1. $r < \frac 12R$: f<0
2. $\frac 12R < r$: f>0

That's my mistake. All my expression should have $|r|$ instead of just $r$, and indeed we can replace that absolute value with $\pm r$ where appropriate. And then we can combine expressions and the intervals on which they are valid to reconstruct your more elegant presentation. Fundamentally though, the expressions I've written are fine though right?
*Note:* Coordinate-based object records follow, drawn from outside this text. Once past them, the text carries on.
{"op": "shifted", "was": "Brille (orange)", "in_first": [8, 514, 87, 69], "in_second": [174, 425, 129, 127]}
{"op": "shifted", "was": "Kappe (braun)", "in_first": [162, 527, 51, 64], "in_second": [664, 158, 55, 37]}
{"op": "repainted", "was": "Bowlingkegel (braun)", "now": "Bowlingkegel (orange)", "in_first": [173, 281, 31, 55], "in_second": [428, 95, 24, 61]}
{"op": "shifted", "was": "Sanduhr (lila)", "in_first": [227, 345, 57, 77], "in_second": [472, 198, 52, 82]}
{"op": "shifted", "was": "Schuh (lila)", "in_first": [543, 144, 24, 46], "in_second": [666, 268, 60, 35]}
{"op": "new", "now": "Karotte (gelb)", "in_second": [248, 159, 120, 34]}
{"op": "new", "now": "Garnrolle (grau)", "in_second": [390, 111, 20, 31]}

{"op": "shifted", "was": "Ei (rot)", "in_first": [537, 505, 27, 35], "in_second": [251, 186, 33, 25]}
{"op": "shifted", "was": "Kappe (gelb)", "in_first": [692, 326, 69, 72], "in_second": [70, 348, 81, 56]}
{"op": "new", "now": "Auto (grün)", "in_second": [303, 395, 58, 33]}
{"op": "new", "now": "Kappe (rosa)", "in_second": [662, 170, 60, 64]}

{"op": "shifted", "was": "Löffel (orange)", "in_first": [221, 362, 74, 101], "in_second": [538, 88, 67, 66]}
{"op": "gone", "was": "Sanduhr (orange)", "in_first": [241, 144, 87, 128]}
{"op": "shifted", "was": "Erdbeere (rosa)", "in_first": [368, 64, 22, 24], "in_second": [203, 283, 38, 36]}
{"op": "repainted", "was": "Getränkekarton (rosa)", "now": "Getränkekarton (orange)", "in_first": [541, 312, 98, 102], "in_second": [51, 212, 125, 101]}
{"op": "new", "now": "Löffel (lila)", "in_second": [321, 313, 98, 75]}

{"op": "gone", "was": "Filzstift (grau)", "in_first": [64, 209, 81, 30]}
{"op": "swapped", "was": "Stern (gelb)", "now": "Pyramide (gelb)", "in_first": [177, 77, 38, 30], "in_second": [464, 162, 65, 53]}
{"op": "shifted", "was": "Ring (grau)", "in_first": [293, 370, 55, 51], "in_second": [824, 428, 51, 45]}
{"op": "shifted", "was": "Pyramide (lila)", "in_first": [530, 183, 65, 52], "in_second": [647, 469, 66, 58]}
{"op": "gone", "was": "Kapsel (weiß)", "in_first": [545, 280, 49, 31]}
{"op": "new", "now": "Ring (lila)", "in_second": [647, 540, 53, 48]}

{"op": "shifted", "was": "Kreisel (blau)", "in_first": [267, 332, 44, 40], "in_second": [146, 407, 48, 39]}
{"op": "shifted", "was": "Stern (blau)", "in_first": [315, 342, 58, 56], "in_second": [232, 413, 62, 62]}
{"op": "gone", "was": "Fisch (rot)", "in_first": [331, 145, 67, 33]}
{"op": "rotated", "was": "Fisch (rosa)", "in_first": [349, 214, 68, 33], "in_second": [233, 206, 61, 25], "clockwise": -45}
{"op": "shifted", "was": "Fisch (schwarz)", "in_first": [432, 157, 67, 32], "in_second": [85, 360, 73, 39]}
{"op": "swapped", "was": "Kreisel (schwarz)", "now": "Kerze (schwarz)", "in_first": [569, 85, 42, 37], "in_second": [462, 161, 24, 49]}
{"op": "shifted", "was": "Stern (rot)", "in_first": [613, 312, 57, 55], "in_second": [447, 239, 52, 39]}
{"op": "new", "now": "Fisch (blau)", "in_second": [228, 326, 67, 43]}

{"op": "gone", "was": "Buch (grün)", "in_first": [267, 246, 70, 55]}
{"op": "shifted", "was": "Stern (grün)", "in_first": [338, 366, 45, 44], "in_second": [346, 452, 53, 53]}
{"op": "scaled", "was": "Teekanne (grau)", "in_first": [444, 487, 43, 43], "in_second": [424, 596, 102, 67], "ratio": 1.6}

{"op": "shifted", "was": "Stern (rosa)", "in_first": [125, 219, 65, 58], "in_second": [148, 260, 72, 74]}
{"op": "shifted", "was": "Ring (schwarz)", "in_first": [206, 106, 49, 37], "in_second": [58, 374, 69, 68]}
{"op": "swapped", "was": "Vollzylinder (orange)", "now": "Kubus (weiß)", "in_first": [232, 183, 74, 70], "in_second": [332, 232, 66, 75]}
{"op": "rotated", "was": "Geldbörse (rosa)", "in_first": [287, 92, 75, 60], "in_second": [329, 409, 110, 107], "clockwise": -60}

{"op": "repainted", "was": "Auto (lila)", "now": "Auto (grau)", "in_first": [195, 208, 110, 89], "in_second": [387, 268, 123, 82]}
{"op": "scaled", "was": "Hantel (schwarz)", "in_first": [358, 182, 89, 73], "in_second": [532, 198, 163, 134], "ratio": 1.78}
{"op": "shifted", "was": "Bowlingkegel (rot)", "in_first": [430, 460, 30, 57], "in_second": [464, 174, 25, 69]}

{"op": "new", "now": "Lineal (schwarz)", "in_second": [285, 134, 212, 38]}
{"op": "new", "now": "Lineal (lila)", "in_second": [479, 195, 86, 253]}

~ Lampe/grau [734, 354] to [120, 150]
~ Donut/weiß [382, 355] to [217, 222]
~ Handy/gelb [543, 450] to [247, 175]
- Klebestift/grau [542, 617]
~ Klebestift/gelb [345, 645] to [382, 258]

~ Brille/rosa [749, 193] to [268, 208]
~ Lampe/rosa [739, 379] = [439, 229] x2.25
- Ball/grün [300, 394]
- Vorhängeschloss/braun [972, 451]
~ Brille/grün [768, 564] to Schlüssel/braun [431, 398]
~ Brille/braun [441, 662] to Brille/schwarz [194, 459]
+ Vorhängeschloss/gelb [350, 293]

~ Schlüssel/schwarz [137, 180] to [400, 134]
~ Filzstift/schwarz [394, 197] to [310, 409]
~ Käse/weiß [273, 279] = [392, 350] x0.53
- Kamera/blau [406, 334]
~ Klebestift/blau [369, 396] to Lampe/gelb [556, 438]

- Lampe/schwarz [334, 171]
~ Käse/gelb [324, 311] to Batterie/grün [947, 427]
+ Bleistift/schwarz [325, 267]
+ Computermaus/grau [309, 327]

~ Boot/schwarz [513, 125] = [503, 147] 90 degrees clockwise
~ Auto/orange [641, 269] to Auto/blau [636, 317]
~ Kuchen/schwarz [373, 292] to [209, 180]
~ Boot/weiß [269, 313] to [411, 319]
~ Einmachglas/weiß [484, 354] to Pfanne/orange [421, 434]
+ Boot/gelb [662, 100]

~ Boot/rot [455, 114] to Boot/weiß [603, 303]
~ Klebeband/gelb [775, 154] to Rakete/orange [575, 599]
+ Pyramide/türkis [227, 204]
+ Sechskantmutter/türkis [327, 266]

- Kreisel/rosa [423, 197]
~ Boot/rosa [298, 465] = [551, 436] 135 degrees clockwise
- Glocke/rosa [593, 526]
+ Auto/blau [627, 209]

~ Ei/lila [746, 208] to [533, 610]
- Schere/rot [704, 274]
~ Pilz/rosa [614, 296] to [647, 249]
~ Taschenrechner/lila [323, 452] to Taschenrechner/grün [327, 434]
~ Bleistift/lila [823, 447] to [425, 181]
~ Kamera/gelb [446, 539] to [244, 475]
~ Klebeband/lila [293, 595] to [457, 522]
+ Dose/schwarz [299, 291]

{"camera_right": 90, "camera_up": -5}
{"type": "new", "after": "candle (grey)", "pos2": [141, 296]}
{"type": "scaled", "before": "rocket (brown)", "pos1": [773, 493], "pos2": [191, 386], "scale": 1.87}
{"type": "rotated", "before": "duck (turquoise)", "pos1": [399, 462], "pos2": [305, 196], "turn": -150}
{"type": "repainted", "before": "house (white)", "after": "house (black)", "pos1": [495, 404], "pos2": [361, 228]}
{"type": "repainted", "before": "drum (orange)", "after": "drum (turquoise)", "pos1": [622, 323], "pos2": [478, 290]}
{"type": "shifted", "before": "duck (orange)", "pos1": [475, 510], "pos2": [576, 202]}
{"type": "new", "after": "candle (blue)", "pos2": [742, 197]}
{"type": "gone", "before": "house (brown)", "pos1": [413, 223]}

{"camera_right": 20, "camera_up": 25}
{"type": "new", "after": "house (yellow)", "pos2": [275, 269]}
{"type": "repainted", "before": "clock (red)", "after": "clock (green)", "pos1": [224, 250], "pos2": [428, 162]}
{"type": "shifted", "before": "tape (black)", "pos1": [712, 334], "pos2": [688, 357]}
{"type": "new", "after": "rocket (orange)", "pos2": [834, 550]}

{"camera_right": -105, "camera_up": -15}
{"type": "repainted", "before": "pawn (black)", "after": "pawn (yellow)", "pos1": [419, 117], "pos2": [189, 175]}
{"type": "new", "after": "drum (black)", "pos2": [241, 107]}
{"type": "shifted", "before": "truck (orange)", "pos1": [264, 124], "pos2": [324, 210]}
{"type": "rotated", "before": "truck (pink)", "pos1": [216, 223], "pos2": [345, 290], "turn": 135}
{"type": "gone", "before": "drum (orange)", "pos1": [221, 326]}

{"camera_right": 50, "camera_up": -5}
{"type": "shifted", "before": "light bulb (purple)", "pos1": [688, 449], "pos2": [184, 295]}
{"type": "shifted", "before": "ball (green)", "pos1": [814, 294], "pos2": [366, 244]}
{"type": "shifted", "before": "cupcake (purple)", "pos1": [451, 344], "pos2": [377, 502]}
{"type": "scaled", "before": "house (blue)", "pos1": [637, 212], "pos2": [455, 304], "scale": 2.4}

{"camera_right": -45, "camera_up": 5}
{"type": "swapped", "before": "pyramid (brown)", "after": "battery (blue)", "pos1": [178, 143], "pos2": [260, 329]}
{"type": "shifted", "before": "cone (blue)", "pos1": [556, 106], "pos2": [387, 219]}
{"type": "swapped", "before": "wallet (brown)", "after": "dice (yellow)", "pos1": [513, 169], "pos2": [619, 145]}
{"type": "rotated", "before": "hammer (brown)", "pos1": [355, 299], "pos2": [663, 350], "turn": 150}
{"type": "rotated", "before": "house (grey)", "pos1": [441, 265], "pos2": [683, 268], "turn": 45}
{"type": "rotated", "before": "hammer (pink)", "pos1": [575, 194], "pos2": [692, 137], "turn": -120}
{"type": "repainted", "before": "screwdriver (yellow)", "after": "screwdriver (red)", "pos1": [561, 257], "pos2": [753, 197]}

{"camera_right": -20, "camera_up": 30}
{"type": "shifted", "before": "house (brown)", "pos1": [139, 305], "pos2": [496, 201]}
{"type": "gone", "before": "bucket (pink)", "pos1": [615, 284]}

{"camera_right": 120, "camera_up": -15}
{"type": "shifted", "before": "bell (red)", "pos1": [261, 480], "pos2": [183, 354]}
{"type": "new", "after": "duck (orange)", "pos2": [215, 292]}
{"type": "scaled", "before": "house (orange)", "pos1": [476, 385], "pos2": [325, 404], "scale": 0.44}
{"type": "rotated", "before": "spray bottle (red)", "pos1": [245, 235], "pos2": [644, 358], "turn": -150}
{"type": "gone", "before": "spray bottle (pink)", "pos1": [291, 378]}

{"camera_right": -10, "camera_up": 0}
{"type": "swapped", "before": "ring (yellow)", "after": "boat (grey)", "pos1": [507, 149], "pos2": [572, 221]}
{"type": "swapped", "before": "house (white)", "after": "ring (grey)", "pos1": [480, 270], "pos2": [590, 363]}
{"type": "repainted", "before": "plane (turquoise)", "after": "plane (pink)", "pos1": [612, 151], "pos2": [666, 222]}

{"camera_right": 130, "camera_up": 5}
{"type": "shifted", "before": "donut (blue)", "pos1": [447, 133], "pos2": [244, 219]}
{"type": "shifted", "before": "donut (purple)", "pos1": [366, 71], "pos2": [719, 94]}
Yes, but which way does it move?

Hmm.. So $$f = T\frac{I + MrR}{I + MR^2}$$ still applies here. However, for a uniform solid sphere, we get that $$f = 1/3 ~T(MR^2 + 2MrR)/(MR^2) = T(1/3 + 2r ~/ ~3R) > T(1/3 + 2/3) = T$$ using positive $r$. This means that $F_{net} = T - f < 0$ so it's moving to the left but it is still rotating to the right (I think) since $$0 < \tau_{net} = fR - Tr < fR - TR = (f - T)R.$$

 

[haruspex]

All my expression should have |r| instead of just r

Ok, but my preference would be to leave it as r so that a single pair of equations covers all cases.

Fundamentally though, the expressions I've written are fine though right?

If you prefer to write |r| everywhere, yes.

Hmm.. So $$f = T\frac{I + MrR}{I + MR^2}$$ still applies here. However, for a uniform solid sphere,

The direction of movement does not depend on whether it is a sphere or disk.
The net force is given by $T\frac{R(R+r)}{R^2+k^2}$ where I=mk².
If |r|>R and the string is below the axis then r<-R, so the net force is to the left.

 

[erfz]

Ok, but my preference would be to leave it as r so that a single pair of equations covers all cases.

If you prefer to write |r| everywhere, yes.

The direction of movement does not depend on whether it is a sphere or disk.
The net force is given by $T\frac{R(R+r)}{R^2+k^2}$ where I=mk².
If |r|>R and the string is below the axis then r<-R, so the net force is to the left.

And it rotates clockwise?

 

[haruspex]

And it rotates clockwise?

No, it still rolls, so the rotation must be anticlockwise.

 

[erfz]

No, it still rolls, so the rotation must be anticlockwise.

Ah ok. So when it's rolling left I actually should write $\tau_{net} = Tr - fR$. I'm beginning to see how much more element the single pair of equations is compared to the case analysis I did.